Multi-modal Reasoning with LLMs for Visual Semantic Arithmetic
Summary: arXiv:2604.19567v1 Announce Type: new
Abstract
Reinforcement learning (RL) as post-training is crucial for enhancing the reasoning ability of large language models (LLMs) in coding and math. However, their capacity for visual semantic arithmetic, inferring relationships from images, remains underexplored.
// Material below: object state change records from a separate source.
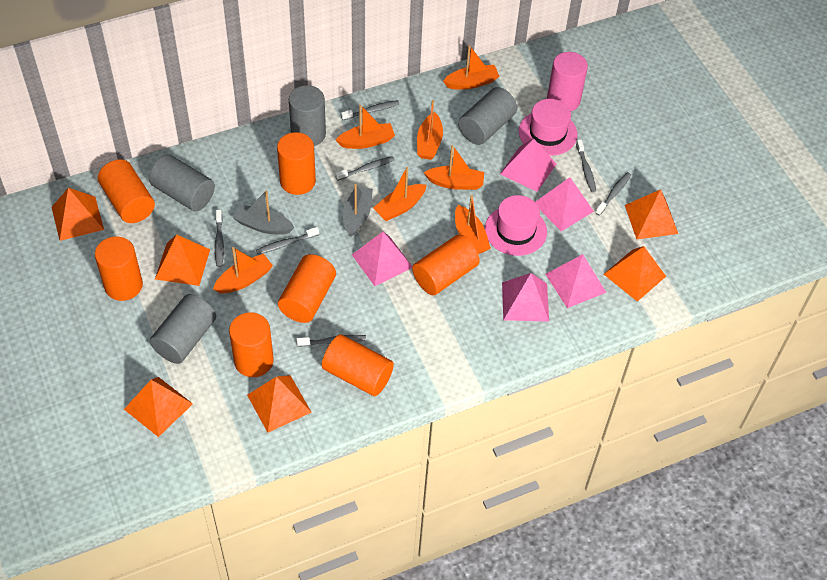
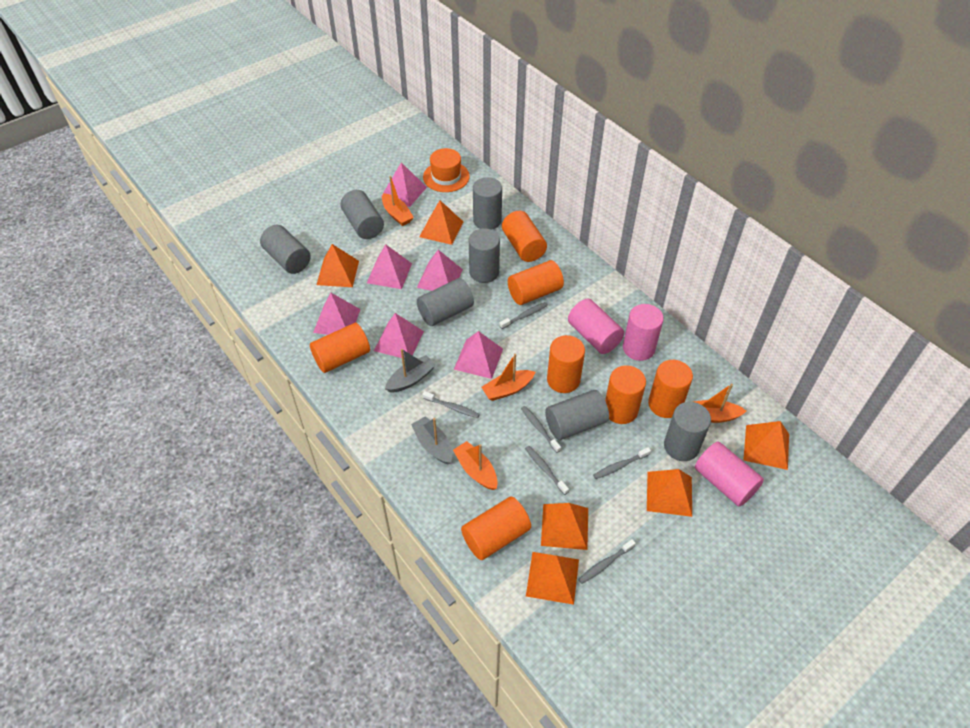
grey cylinder: 4 -> 7
grey toothbrush: 7 -> 6
orange boat: 7 -> 4
orange hat: 0 -> 1
pink cylinder: 1 -> 3
pink hat: 2 -> 0
pink pyramid: 5 -> 6

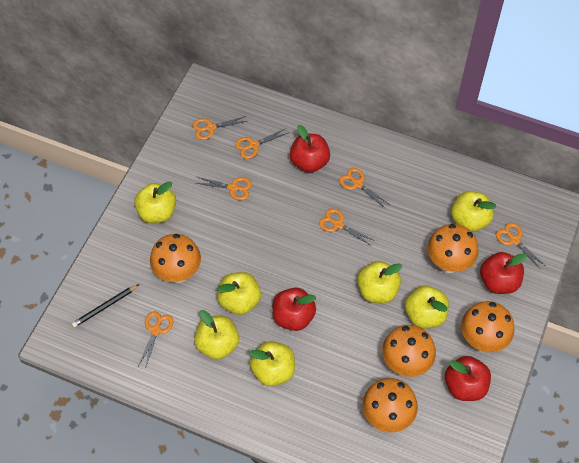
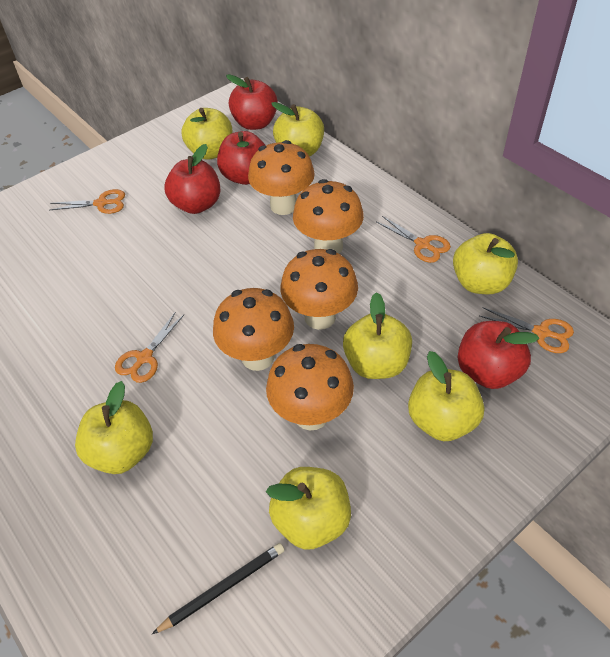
orange scissors: 7 -> 4

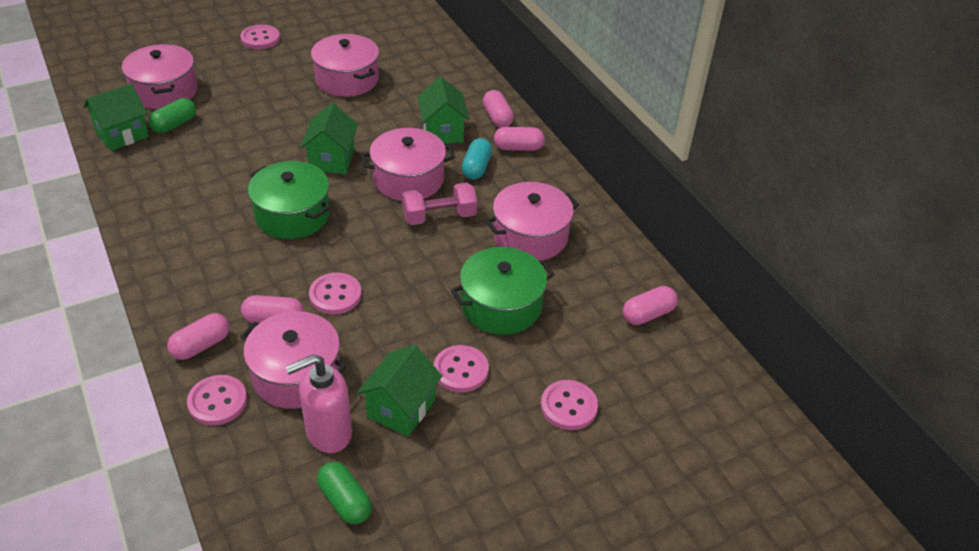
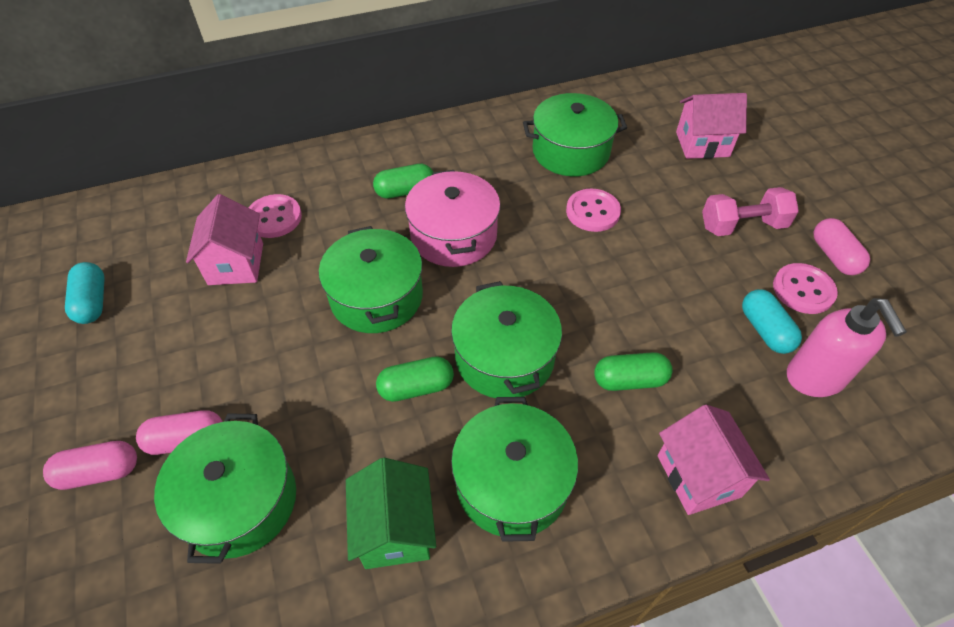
green capsule: 2 -> 3
green house: 4 -> 1
green pot: 2 -> 5
pink button: 5 -> 3
pink capsule: 5 -> 3
pink house: 0 -> 3
pink pot: 5 -> 1
turquoise capsule: 1 -> 2

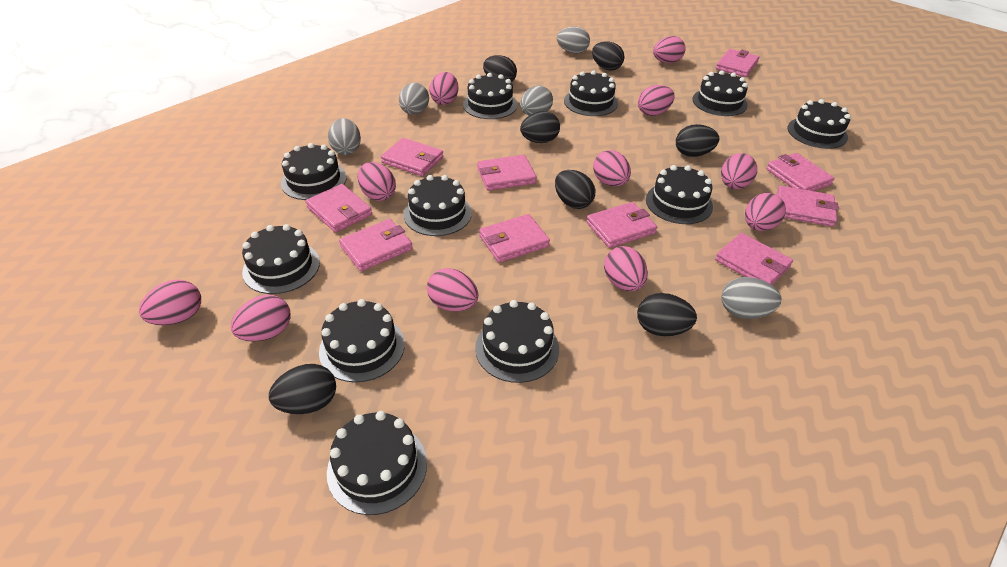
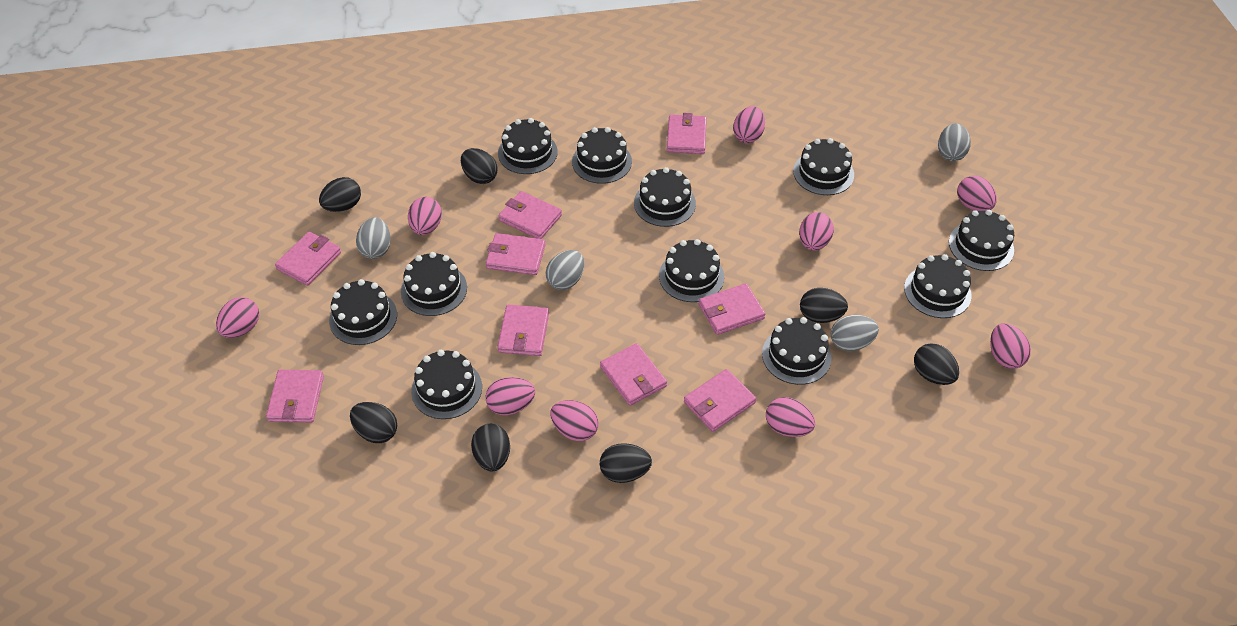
grey egg: 5 -> 4
pink egg: 11 -> 9
pink wallet: 10 -> 9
The classic text analogy “king”-“man”+”woman” = “queen” illustrates relational reasoning, yet replacing text with images of “king” and “man” significantly reduces performance because it requires commonsense knowledge and the extraction of concise concepts from irrelevant visual details.
This capability is particularly important for service and domestic robotics in unstructured environments, where robots must infer semantic relationships among objects, agents, and actions. For instance, in a kitchen setting, recognizing from images that “powder” and “cake” are related by “is made of” grounds symbolic relations in perception. This understanding enables tool substitution, task generalization, and improved semantic reasoning.
Challenges in Visual Semantic Arithmetic
Prior work approaches semantic arithmetic by decoding image features after vector arithmetic, yet this method suffers from modality gaps and lacks systematic evaluation. The challenges faced are multifaceted:
- Commonsense Knowledge: The ability to apply commonsense reasoning to visual data is typically lacking.
- Concept Extraction: Extracting concise and relevant concepts from complex visual scenes is difficult.
- Evaluation Metrics: There is a lack of standardized metrics for evaluating visual semantic arithmetic performance.
Proposed Solutions
In this paper, we formulate two novel tasks: two-term subtraction and three-term operations. To support these tasks, we construct the Image-Relation-Pair Dataset (IRPD) for benchmarking. Additionally, we propose Semantic Arithmetic Reinforcement Fine-Tuning (SAri-RFT), which post-trains large vision-language models (LVLMs) using a verifiable function and Group Relative Policy Optimization (GRPO).
Results and Implications
Our method achieves state-of-the-art results on both the IRPD and the real-world Visual7W-Telling dataset. By equipping LVLMs with robust cross-modal relational reasoning capabilities, this work significantly advances the ability of domestic robots to ground symbolic reasoning in perception. The implications of this advancement are profound:
- Enhanced Decision-Making: Robots can make better-informed decisions based on visual inputs.
- Improved Tool Adaptability: Robots can learn to substitute tools based on contextual understanding.
- Better Human-Robot Interaction: Improved understanding leads to more intuitive interactions with humans in complex environments.
Conclusion
This research highlights the importance of visual semantic arithmetic in the context of robotics and artificial intelligence. Datasets and source code are provided in the supplementary material, promoting further exploration and development in this critical area of AI research.